| Byron | 03-28-2010 07:32 PM | I must clarify a couple of misconceptions in previous posts.
Chlorine is actually a nutrient plants require, though it is a micro-nutrient. They certainly cannot remove the amount of chlorine in most tap water, and chloramine is often added and it is just as serious for fish. Use a good water conditioner that handles chlorine (and chloramine if your water has this as well).

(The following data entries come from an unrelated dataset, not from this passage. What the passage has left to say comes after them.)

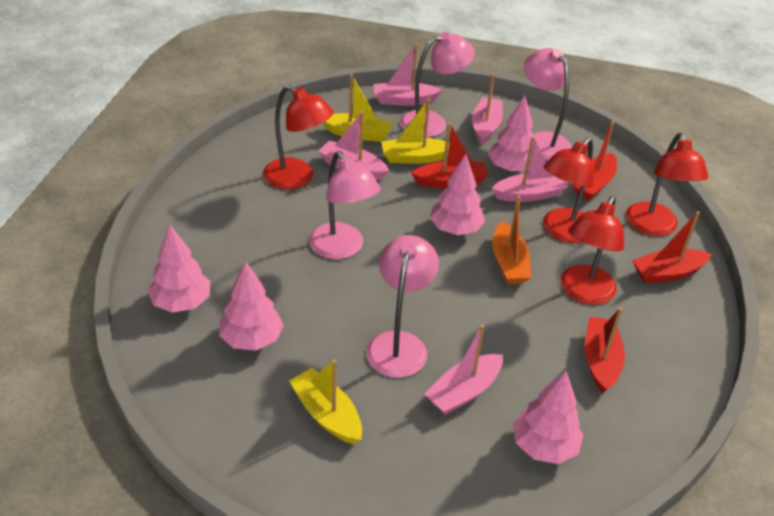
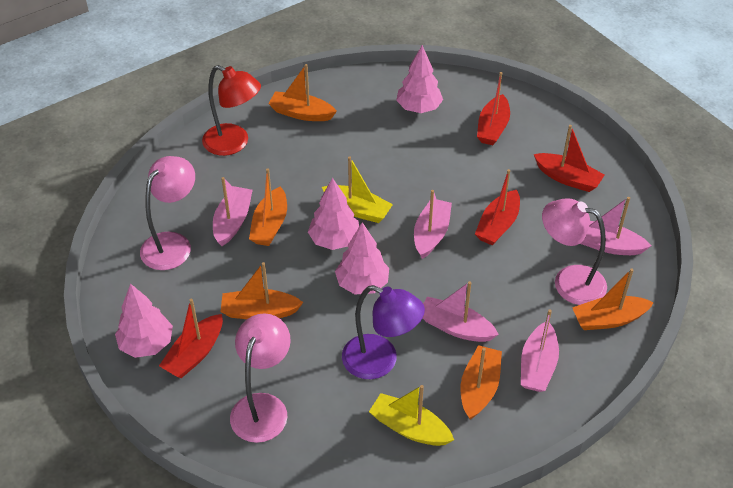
orange boat: 1 -> 5
pink lamp: 4 -> 3
pink tree: 5 -> 4
purple lamp: 0 -> 1
red lamp: 4 -> 1
yellow boat: 3 -> 2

Heavy metals include iron, copper, nickel, zinc and manganese--these are also micro-nutrients that plants require; there are other heavy metals, like mercury and lead, which are not nutrients. And, plants can take up heavy metals, by which I mean absorb and detoxify them. The micro-nutrients they assimilate as nutrient, but they can also absorb a certain amount of heavy metals and detoxify them, exactly the same as water conditioners. However, unless you know exactly the level of heavy metals in your tap water, it is again safer to use a good conditioner that also detoxifies heavy metals. Most (but not all) do this. So chlorine, chloramine and heavy metals are the essential issues for a water conditioner to handle. If your tap water also has ammonia, nitrite or nitrate, you may have to use a broader-base conditioner like Prime to handle all these.
Because some trace elements will be detoxified by the conditioner, you should add the liquid plant fertilizer the day following the water change, otherwise the conditioner may detoxify the minerals in the fertilizer and it is wasted. I checked with Seachem on this and they recommend 24 hours between Prime (or similar conditioners) and fertilizers (like their Flourish Comprehensive).